Kebijakan Penataan Ruang Di Wilayah Pesisir
UU
26/2007 tentang Penataan Ruang menggarisbawahiv bahwa wilayah Negara
Kesatuan Republik Indonesia yang merupakan negara kepulauan berciri
Nusantara yang meliputi ruang darat, ruang laut, dan ruang udara. UU
26/2007 juga mengamanatkan pentingnya upaya pengelolaannya secara
bijaksana, berdaya guna, dan berhasil guna yang berpedoman pada kaidah
penataan ruang sehingga kualitas ruang dapat meningkatkan kesejahteraan
umumdan keadilan sosial. Dalam konteks ini,
penataan ruang merupakan sebuah pendekatan dalam pengembangan wilayah
yang bertujuan untuk meningkatkanklitas kesejahteraan masyarakat dan
lingkungan hidup melalui upaya pengelolaan kawasan. Menkimpraswil (2003)
menjelaskan pendekatan penataan ruang dalam kaitannya dengan
pengembangan wilayah terdiri atas tiga proses yang saling berkaitan,
yakni: Proses perencanaan tata ruang wilayah, yang menghasilkan rencana
tata ruang wilayah yang merupakan bentuk intervensi yang dilakukan agar
interaksi manusia/ makhluk hidup dengan lingkungannya dapat berjalan
serasi, selaras, seimbang untuk tercapainya kesejahteraan
manusia/makhluk hidup serta kelestarian lingkungan dan keberlanjutan
pembangunan (development sustainability); Proses pemanfaatan ruang, yang
merupakan wujud operasionaliasi rencana tata ruang atau pelaksanaan
pembangunan itu sendiri; dan Proses pengendalian pemanfaatan ruang yang
terdiri atas mekanisme pengawasan dan penertiban terhadap pelaksanaan
pembangunan agar tetap sesuai dengan Rencana Tata Ruang Wilayah (RTRW)
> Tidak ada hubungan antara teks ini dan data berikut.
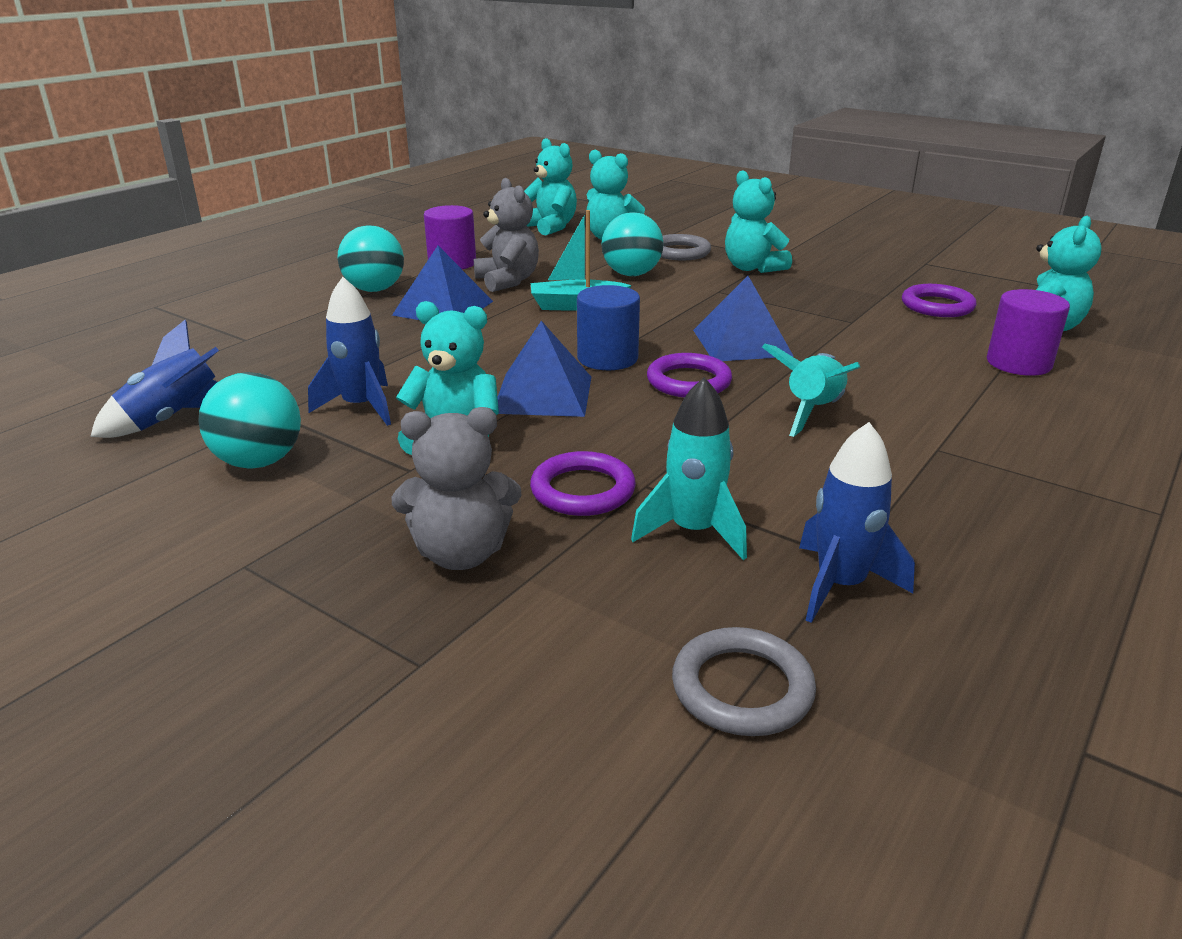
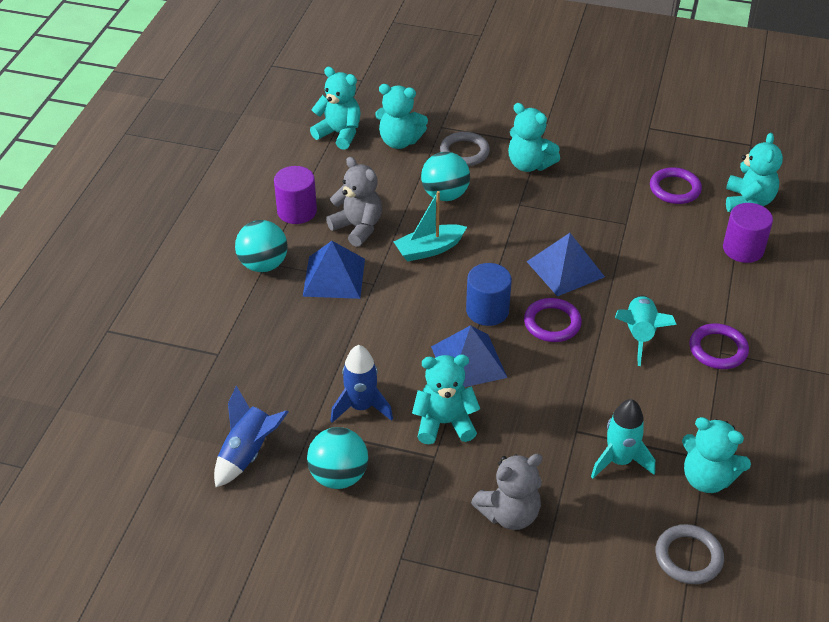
camera: 20 degrees left, 15 degrees up
(583, 490) = (544, 445): purple ring -> purple ring (718, 349)
(840, 585) = (707, 478): blue rocket -> turquoise teddy bear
dan tujuan penataan ruang wilayahnya. Sebagai daerah peralihan antara
ekosistem darat dan laut yang dipengaruhi oleh perubahan di darat dan
laut, wilayah pesisir dan pulau-pulau kecil di Indonesia memiliki
potensi ekonomi yang sangat besar serta menyediakan berbagai jasa
lingkungan. Penataan ruang di wilayah pesisir menjadi faktor penting
dalam pengelolaan wilayah pesisir yang efektif dan efisien. Kebijakan
penataan ruang di wilayah pesisir di samping merujuk UU 26/2007, juga
diatur dalam UU 27/2007 tentang Pengelolaan Wilayah Pesisir dan
Pulau-Pulau Kecil melalui empat tahapan proses perencanaan pengelolaan
wilayah pesisir dan pulau-pulau kecil yang terdiri atas:
- Rencana Strategis Wilayah Pesisir dan Pulau-Pulau Kecil (RSWP-3-K);
- Rencana Zonasi Wilayah Pesisir dan Pulau-Pulau Kecil (RZWP-3-K);
- Rencana Pengelolaan Wilayah Pesisir dan Pulau-Pulau Kecil (RPWP-3-K); dan
- Rencana Aksi Pengelolaan Wilayah Pesisir dan Pulau- Pulau Kecil (RAPWP-3-K).
Norma,
standar, dan pedoman penyusunan dokumen perencanaan pengelolaan wilayah
pesisir dan pulaupulau kecil diatur dengan Peraturan Menteri Kelautan
dan Perikanan. Rencana Strategis Wilayah Pesisir dan Pulau-Pulau Kecil
(RSWP-3-K) merupakan bagian yang tidak terpisahkan dari rencana
pembangunan jangka panjang setiap Pemerintah Daerah dengan jangka waktu
selama 20 (dua puluh) tahun dan dapat ditinjau kembali
sekurang-kurangnya 5 (lima) tahun sekali. RSWP-3-K berisikan arahan
strategis pengelolaan wilayah pesisir dan pulau-pulau kedil yang
mempertimbangkan kepentingan pemerintah, pemerintah daerah, masyarakat
serta pemangku kepentingan lainnya. Rencana Zonasi Wilayah Pesisir dan
Pulau-Pulau Kecil (RZWP-3-K) yang merupakan dokumen perencanaan yang
wajid disusun oleh Pemerintah Daerah sesuai dengan kewenangan
masing-masing dan berjangka waktu selama 20 (dua puluh) tahun dan dapat
ditinjau kembali setiap 5 (lima) tahun. Proses penyusunannya melibatkan
masyarakat berdasarkan norma, standar, dan pedoman yang ditetapkan.
RZWP-3-K merupakan
arahan pemanfaatan sumber daya di wilayah pesisir dan pulau-pulau kecil
yang diserasikan, diselaraskan, dan diseimbangkan dengan Rencana Tata
Ruang Wilayah (RTRW) pemerintah provinsi atau pemerintah kabupaten/kota.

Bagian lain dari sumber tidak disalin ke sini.